Well, at least I finally fixed that stupid “thumbs-up in the lower left of the Pandora window” bug that’s been driving me crazy for so long. Check for nil returns people!
I’m still trying to understand how Pandora manages skip tracking. I’m not planning on circumventing it, I just want to mark skipped tracks in the track listing (Cmd-T). Skips don’t seem to generate traffic back to the server or unique API events, so it seems that the client keeps track of skip counts. But it also seems persistent across Pandora restart, so I guess they’re storing it in Flash local storage. I swear they didn’t used to keep track of skips if you switched stations and then switched back, but then they also didn’t used to keep track of your place in the song when you switched stations. Curiouser and curiouser.
Have I mentioned recently how much I love Cocoa? Even when I hate Cocoa, I love working in it. And things that drive me nuts (like the lack of regexes) come along in due course (Leopard). I was listening to CocoaRadio today and there was a comment along these lines. Cocoa has been evolving for about 20 years now. Much of the core is carried over from NeXT. But rather than “showing its age” it keeps showing its wisdom, and those early guys thought it out well enough that Apple hasn’t had to start over again and again as Windows has with Win32 to MFC/WTL to .NET. For how unusual Objective-C is, it’s a constant rather than moving between C, C++, C#, and Java as the winds blow. (And the more I program in Objective-C, the more I enjoy it.)
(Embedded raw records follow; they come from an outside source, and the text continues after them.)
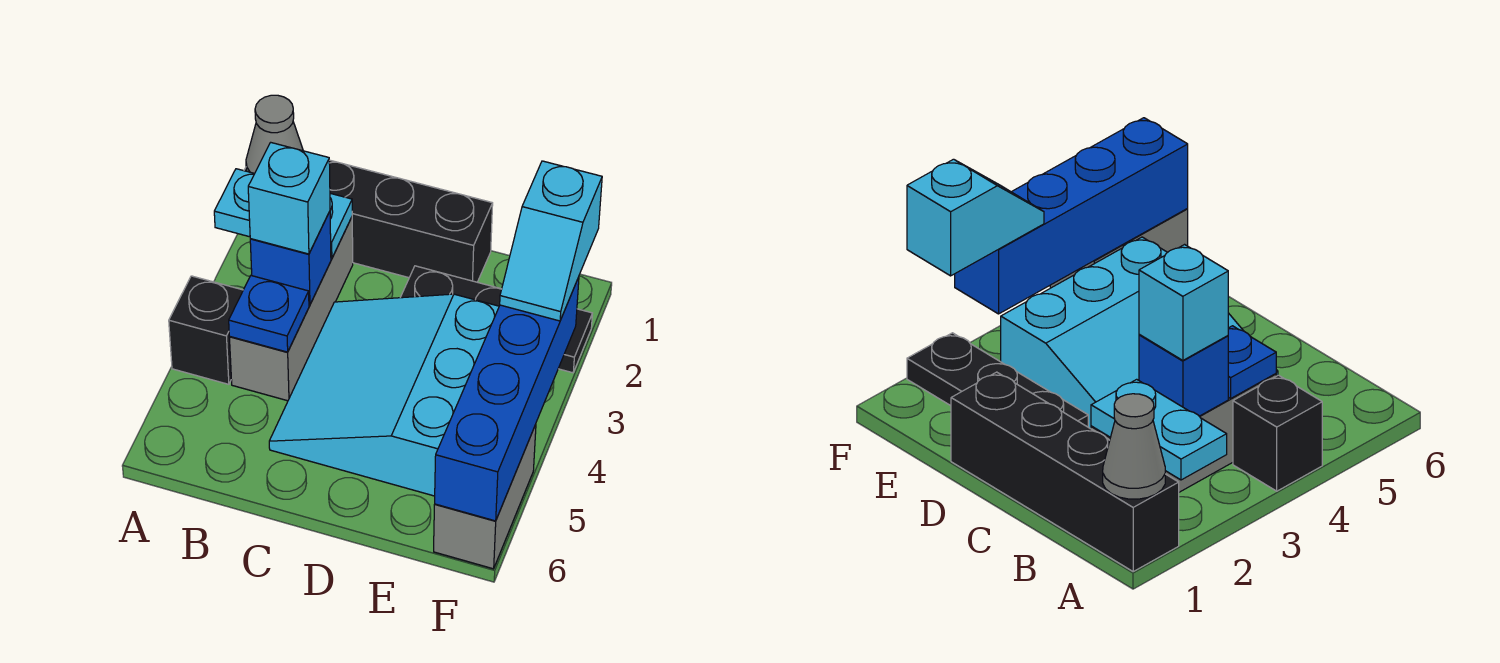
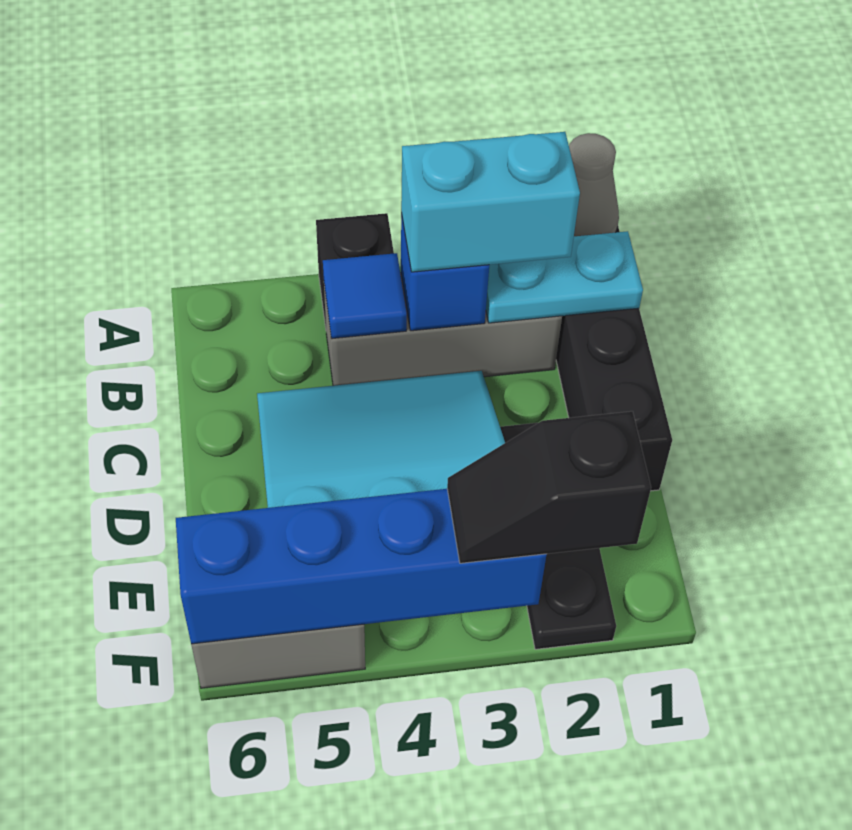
cyan plate A2:B2 level 2 -> cyan plate B1:B2 level 2
cyan brick B3 level 3 -> cyan brick B2:B3 level 3
blue plate B4 level 2 -> blue tile B4 level 2
cyan slope F2:F3 level 3 top 2 -> black slope F2:F3 level 3 top 2

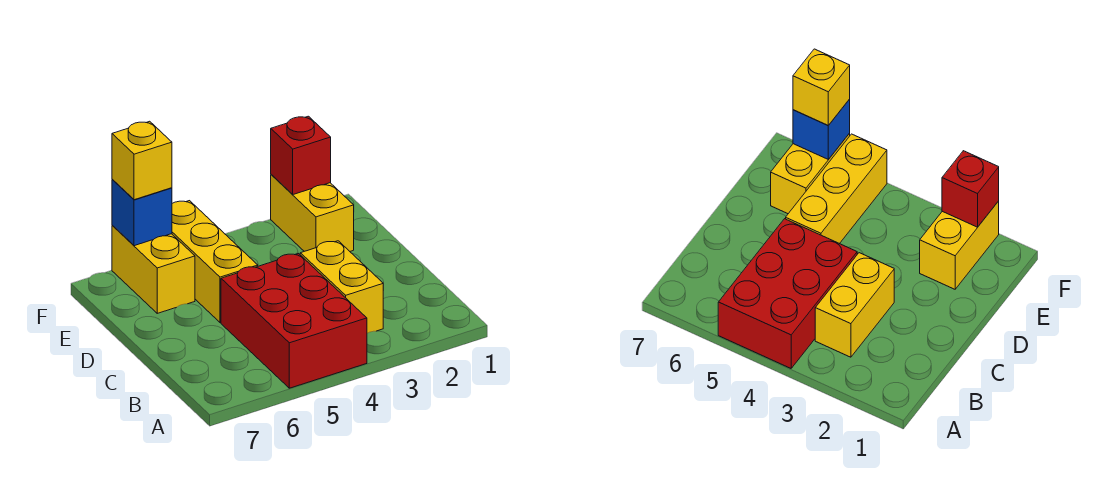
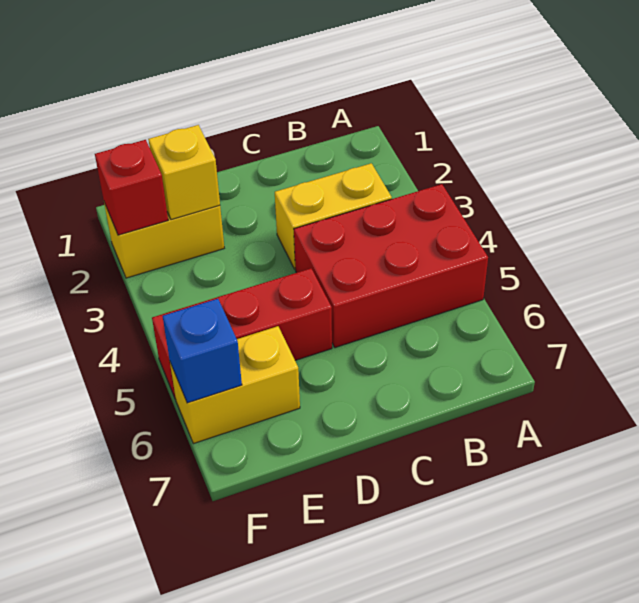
yellow brick D5:F5 level 1 -> red brick D5:F5 level 1
yellow brick F6 level 3 -> yellow brick E2 level 2

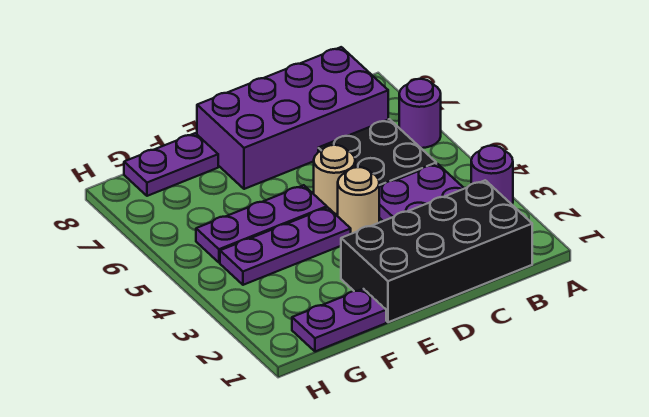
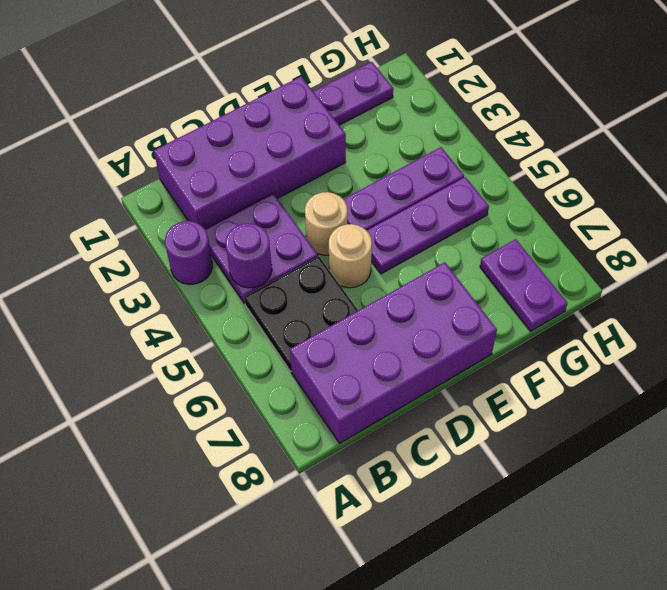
purple round brick A6 level 1 -> purple round brick B4 level 2
black brick B1:E2 level 1 -> purple brick B1:E2 level 1
purple plate F8:G8 level 1 -> purple plate G7:G8 level 1

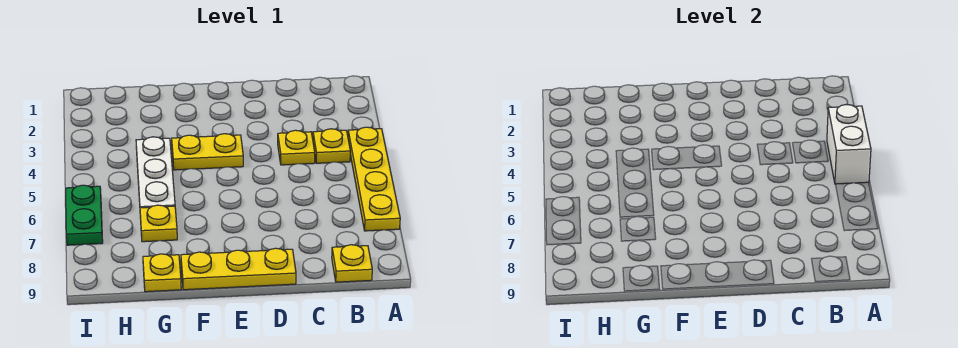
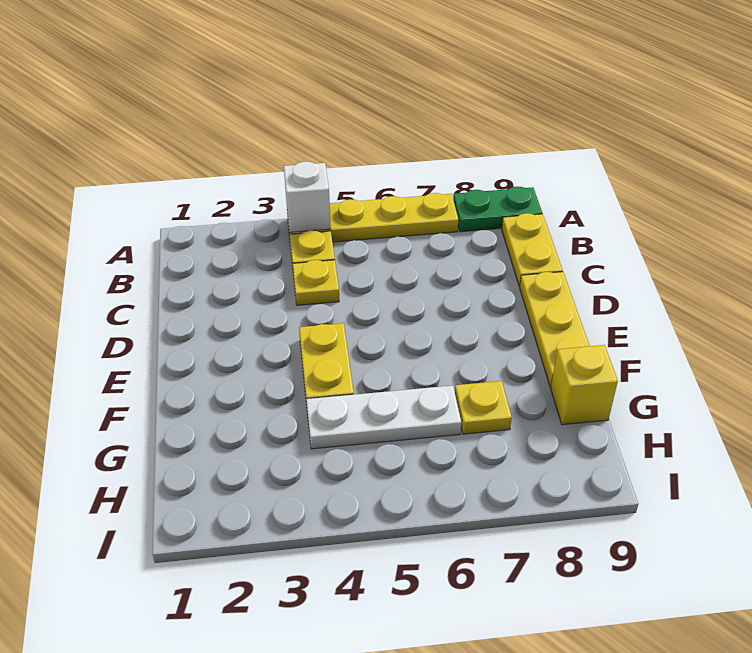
white brick A4:A5 level 2 -> white brick A4 level 2
yellow plate B9 level 1 -> yellow plate B9:C9 level 1
yellow plate G9 level 1 -> yellow brick G9 level 1
green plate I6:I7 level 1 -> green plate A8:A9 level 1

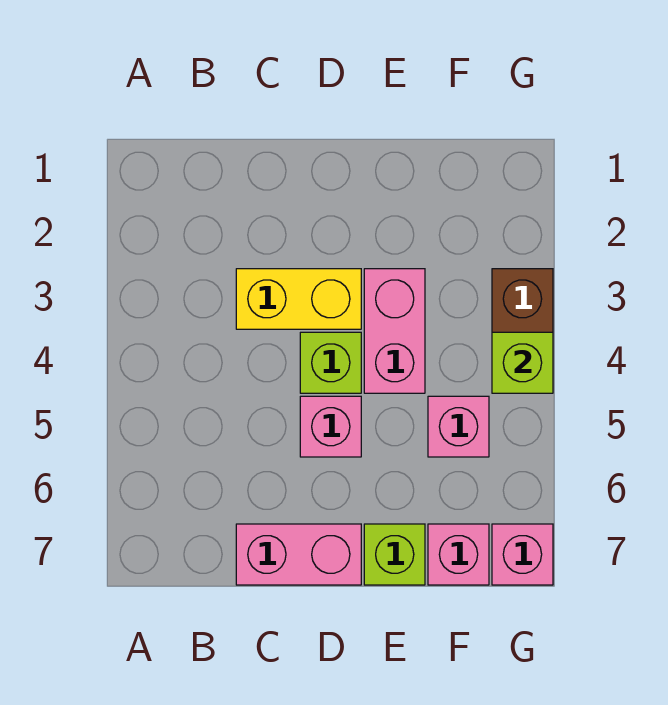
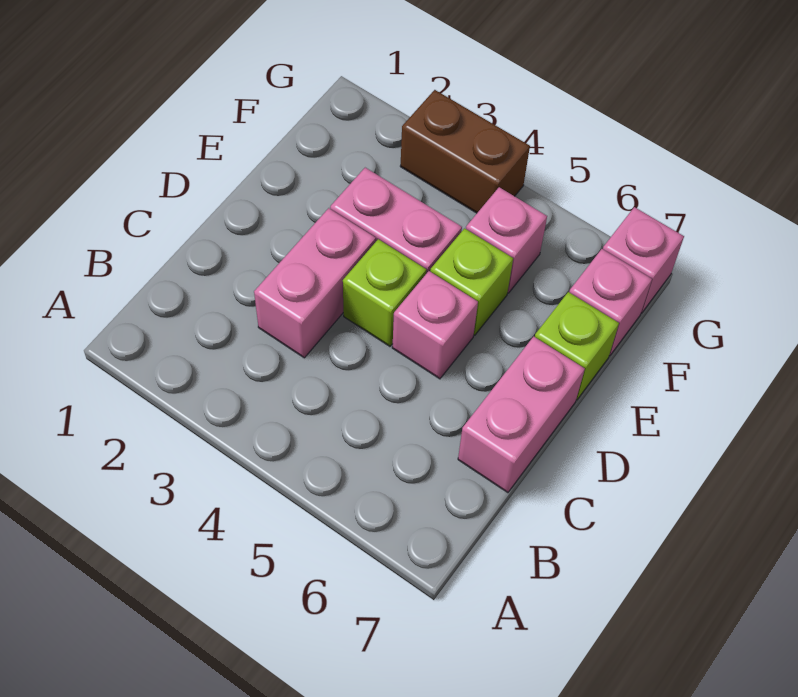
yellow brick C3:D3 level 1 -> pink brick C3:D3 level 1
lime brick G4 level 2 -> lime brick E5 level 1

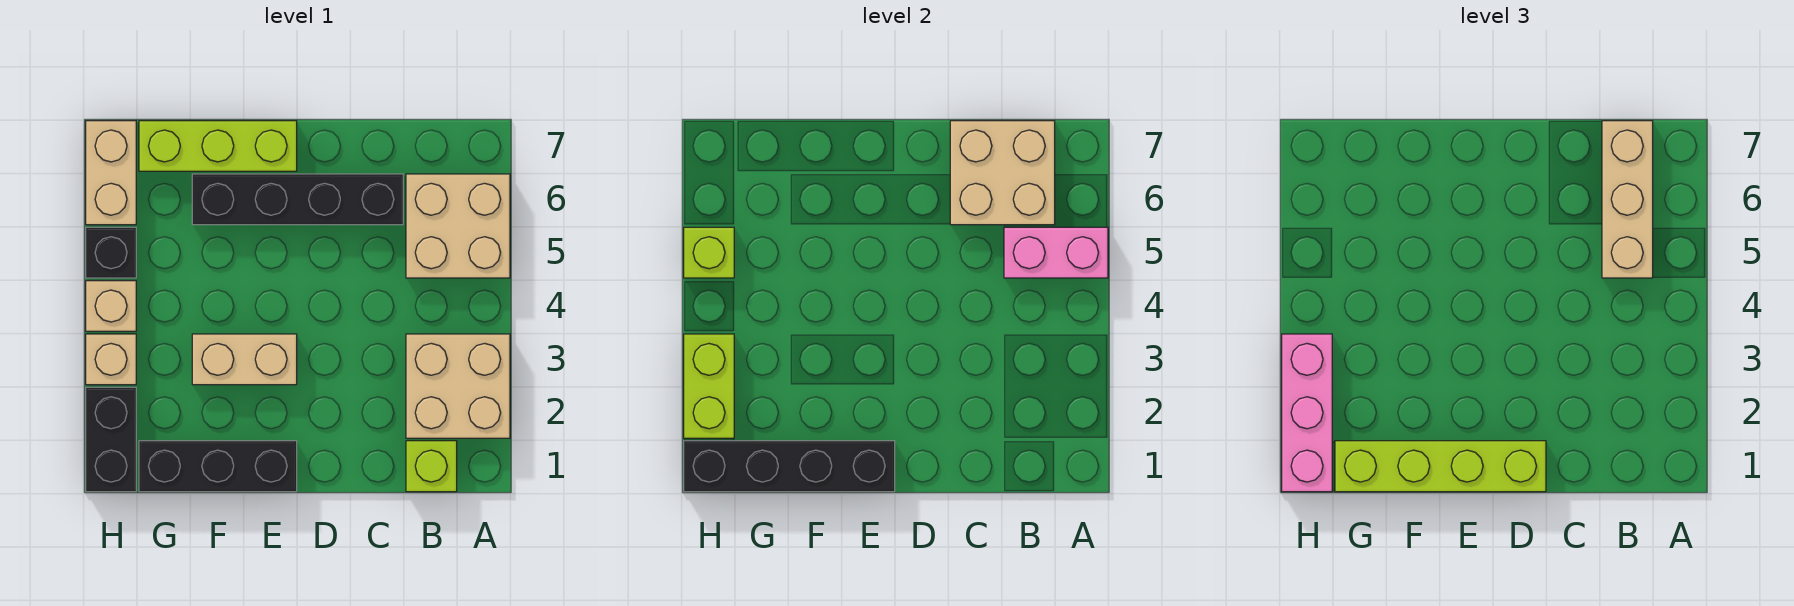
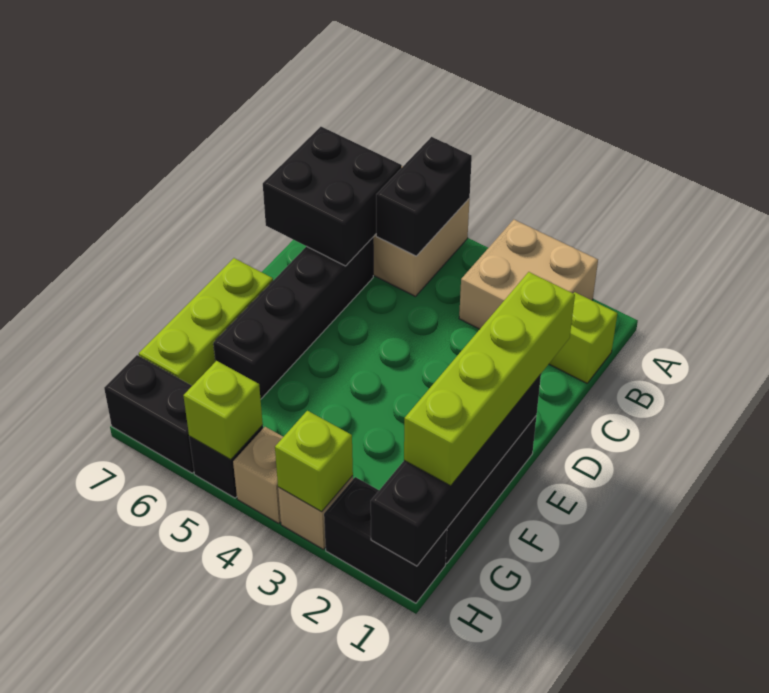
pink brick A5:B5 level 2 -> black brick A5:B5 level 2
tan brick B5:B7 level 3 -> none
tan brick B6:C7 level 2 -> black brick B6:C7 level 2
tan brick E3:F3 level 1 -> none
pink brick H1:H3 level 3 -> none
lime brick H2:H3 level 2 -> lime brick H3 level 2
tan brick H6:H7 level 1 -> black brick H6:H7 level 1

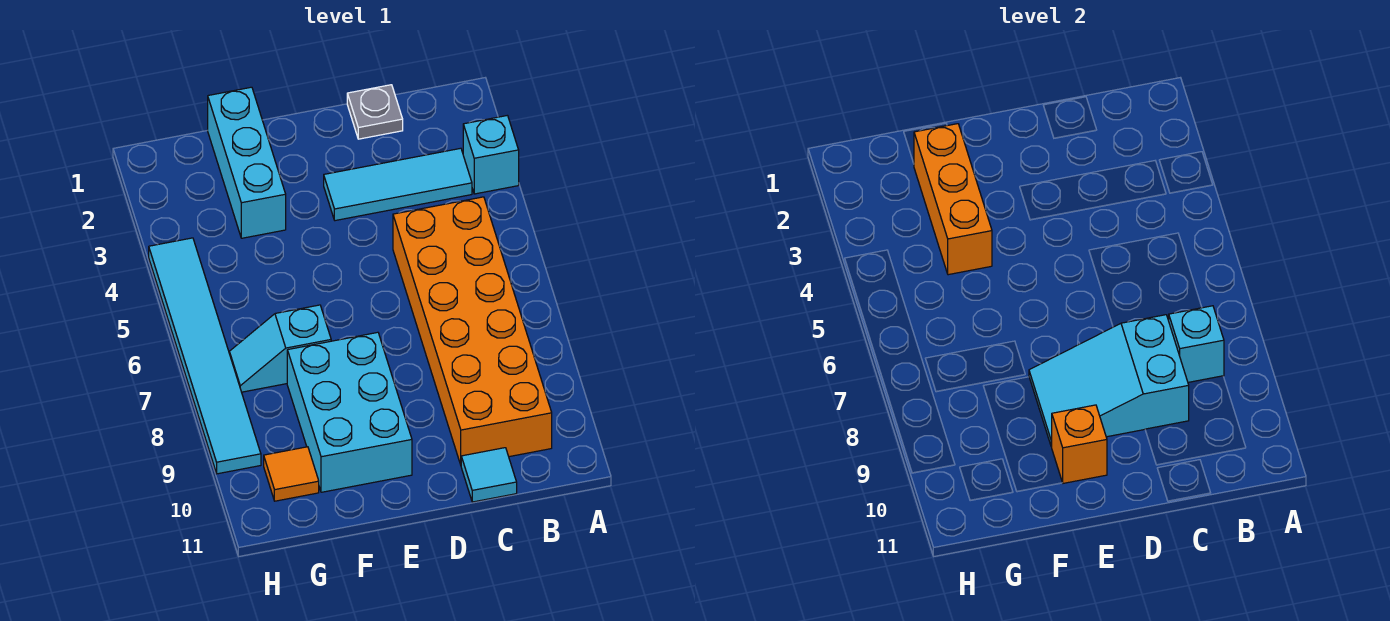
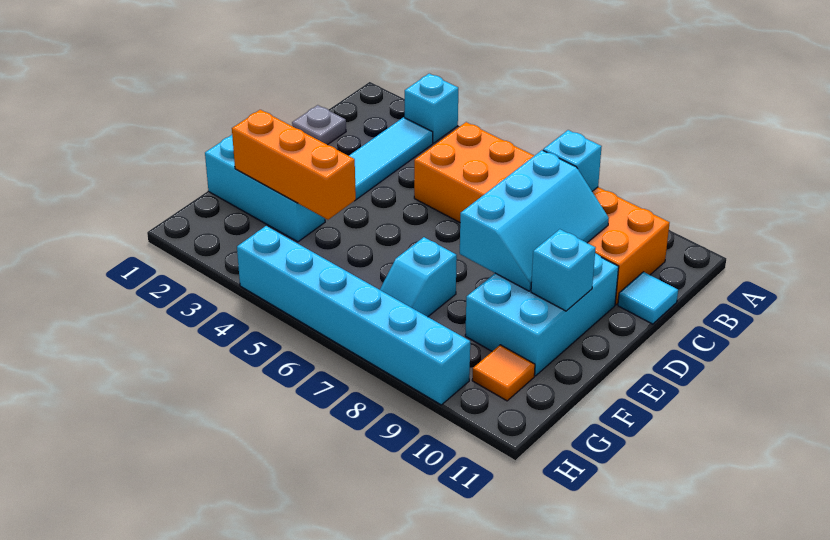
cyan slope C8:E9 level 2 top C -> cyan slope C8:E9 level 2 top 8
cyan brick E8:F10 level 1 -> cyan brick D9:F10 level 1
orange brick E10 level 2 -> cyan brick E10 level 2
cyan tile H4:H9 level 1 -> cyan brick H4:H9 level 1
Tonight I added a station-changing menu to PandoraBoy. There’s still a lot to add to make it really useful (hotkey support and Applescript at least), but the core’s there, and it wasn’t hard. It forced me to simplify a slight duplication in the object model (PandoraControl and Controller were doing almost exactly the same work so I’ve merged them). That cleaned up a lot of redundant code. Even after merging the two objects, Controller is under 400 lines of code, so I don’t think I need to worry about splitting Controller back up some other way.